How to give feedback to an over-talker (kindly!)
If you are using Equal Time and want to provide some feedback to a colleague who is over-dominating meetings, here are some tips from our experts.
🤝 Consider Your Relationship
Is this person your boss? Your direct report? Your peer?
The relationship that you have with them will shape the way you should give feedback.
Bosses are required to provide coaching to their direct reports, so it is expected that they share feedback to help their team improve. If you have direct reports you want to share feedback with, discussing objective metrics and observations can make the conversation go more smoothly and relieve stress.
Giving feedback to your superior is usually scary-feeling. We recommend developing a strong and trusting relationship before providing feedback. Ensure they understand you are trying to help them.
🧘♂️ Consider the Person's Current Level of Self-Awareness
Are they just not aware of their actions?
It's a very different situation if the person in question is just not aware that they over-dominate meetings, or if they are aware and just don't care. Office jerks are a category unto themselves, and you may not make much headway by providing feedback.
If, on the other hand, your colleague just has a blind spot and and totally unaware of how much they are dominating meetings, then they would likely be very grateful for some feedback.
📆 Ask for Permission and Pick a Time
Before providing feedback, ask if it's ok to share your observations. ("Observations" may provoke less defensiveness than "feedback")
Select a time where you can meet 1:1. You should never provide this feedback in a group setting, because the recipient may be embarrassed.
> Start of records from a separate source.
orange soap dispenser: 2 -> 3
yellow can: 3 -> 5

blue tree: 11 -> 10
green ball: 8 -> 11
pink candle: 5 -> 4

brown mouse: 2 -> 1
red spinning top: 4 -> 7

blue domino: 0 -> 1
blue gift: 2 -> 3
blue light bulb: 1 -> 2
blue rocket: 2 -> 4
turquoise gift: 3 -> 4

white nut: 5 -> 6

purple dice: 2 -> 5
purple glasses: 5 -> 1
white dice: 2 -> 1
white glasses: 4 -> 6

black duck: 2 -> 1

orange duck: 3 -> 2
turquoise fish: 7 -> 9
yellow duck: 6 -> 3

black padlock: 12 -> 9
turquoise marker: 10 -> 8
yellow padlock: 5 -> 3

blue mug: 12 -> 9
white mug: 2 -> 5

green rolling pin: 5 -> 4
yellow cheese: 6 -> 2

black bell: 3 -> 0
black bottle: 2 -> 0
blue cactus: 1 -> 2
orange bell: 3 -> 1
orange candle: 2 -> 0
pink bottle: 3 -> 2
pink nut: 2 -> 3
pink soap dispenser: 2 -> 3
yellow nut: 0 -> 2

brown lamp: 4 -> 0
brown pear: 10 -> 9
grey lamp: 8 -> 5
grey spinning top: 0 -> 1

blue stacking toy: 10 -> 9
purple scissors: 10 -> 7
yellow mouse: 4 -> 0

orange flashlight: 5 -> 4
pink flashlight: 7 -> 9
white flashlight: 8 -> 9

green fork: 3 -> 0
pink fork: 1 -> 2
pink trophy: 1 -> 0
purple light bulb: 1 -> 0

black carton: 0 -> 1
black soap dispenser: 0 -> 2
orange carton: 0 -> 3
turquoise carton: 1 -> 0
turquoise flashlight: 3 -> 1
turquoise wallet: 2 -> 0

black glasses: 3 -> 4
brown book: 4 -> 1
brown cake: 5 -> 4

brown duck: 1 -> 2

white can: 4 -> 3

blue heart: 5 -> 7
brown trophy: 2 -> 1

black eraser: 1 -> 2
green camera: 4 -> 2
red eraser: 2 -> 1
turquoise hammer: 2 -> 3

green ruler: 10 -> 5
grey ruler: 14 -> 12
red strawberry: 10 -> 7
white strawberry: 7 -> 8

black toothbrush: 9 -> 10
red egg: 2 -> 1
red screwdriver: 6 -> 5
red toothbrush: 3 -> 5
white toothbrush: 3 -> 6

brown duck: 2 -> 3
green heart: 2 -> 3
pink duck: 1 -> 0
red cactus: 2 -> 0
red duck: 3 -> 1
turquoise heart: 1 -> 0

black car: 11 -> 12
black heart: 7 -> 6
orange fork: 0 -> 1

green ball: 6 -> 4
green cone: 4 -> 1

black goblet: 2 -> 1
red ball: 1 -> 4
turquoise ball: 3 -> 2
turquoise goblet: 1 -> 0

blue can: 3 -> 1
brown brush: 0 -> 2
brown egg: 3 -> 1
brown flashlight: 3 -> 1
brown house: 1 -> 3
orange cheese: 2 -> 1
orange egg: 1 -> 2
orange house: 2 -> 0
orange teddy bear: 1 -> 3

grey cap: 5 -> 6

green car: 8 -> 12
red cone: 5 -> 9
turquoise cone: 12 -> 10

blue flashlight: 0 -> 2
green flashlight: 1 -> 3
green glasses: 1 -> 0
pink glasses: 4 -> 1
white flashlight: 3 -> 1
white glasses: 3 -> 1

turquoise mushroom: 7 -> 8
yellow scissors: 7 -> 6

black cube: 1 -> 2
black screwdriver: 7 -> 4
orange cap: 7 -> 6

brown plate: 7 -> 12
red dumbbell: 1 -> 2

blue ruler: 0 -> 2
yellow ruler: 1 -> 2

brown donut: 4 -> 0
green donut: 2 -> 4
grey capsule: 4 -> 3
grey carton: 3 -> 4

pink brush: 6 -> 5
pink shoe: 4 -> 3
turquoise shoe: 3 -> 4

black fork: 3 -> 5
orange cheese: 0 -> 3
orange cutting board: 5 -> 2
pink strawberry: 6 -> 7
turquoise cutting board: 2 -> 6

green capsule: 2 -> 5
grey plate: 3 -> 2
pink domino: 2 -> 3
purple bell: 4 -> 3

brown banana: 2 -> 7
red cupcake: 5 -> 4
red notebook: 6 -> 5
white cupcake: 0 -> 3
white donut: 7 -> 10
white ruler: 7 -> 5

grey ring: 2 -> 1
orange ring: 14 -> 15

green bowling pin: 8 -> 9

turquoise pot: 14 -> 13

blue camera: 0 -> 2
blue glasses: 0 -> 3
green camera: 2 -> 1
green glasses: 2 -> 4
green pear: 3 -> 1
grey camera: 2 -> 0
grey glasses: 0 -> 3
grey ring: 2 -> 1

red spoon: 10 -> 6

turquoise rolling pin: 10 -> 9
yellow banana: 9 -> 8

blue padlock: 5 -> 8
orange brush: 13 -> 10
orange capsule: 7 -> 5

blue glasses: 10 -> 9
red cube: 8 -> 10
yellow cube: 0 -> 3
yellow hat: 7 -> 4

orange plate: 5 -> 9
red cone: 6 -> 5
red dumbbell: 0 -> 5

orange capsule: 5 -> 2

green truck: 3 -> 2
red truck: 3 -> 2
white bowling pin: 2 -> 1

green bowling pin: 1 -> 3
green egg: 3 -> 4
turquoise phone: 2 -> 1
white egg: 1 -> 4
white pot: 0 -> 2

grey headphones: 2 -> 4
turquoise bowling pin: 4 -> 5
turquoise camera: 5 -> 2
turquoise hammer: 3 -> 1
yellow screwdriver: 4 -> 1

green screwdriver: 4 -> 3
Plan what you will say. Lay out your points. Start by establishing that you want to help them, and you are also open to receiving their feedback if they have it. (bi-directional feedback sessions are often better received in a collaborative spirit than uni-directional sessions)
📈 Share Insights with Data
Use data from meetings that you have participated in using Equal Time.
Share your observations from the last several meetings, and bring up data to back up your assertion that they are over-dominating meetings. If they are able to see for themselves just how much they are squelching conversation, and if they do want to improve their leadership skills, they will be grateful to you for the feedback!